In ihrer Küche gibt es eine magische Biskuitdose, die gut gefüllt ist, egal wie oft Kinderhände sie leeren. Im Wohnzimmer einen Fernseher. Im Schlafzimmer einen Heiland als Hirte, in Öl.
Und sie nimmt mich regelmässig mit, auf den Hof.
Sie heisst Elise, aber ich darf sie nicht so nennen.

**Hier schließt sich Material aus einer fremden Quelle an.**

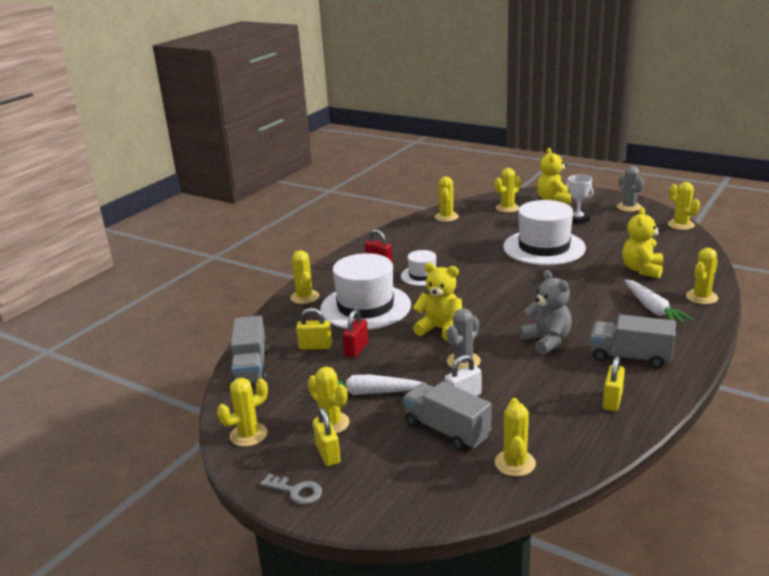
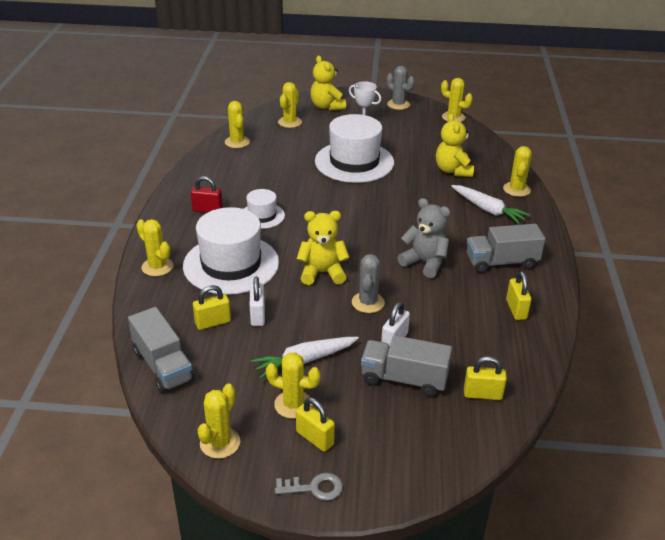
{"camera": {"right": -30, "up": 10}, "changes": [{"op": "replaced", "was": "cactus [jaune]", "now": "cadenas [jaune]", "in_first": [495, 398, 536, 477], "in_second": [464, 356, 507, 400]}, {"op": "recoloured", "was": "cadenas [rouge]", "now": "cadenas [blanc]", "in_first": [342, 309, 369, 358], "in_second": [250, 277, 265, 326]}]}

Ihr Mann ist verschollen, also zieht sie ihre beiden Töchter alleine auf. Ein halbes Leben schon arbeitet sie bei einer reichen Familie. Als man sie eines Tages nicht mehr braucht, wird sie verabschiedet. Keine Pension. Keine Abfindung. Sie beklagt sich nicht.
Sie glaubt an Gott.
Krank ist sie nie, kein einziges Mal.
Einmal ist sie unvernünftig. Zwei junge Männer kämpfen auf offener Strasse miteinander. Sie geht schlichtend dazwischen. Sie ist achtzig. Schliesslich hören die beiden Männer auf, sie aber liegt mit gebrochenem Becken am Boden.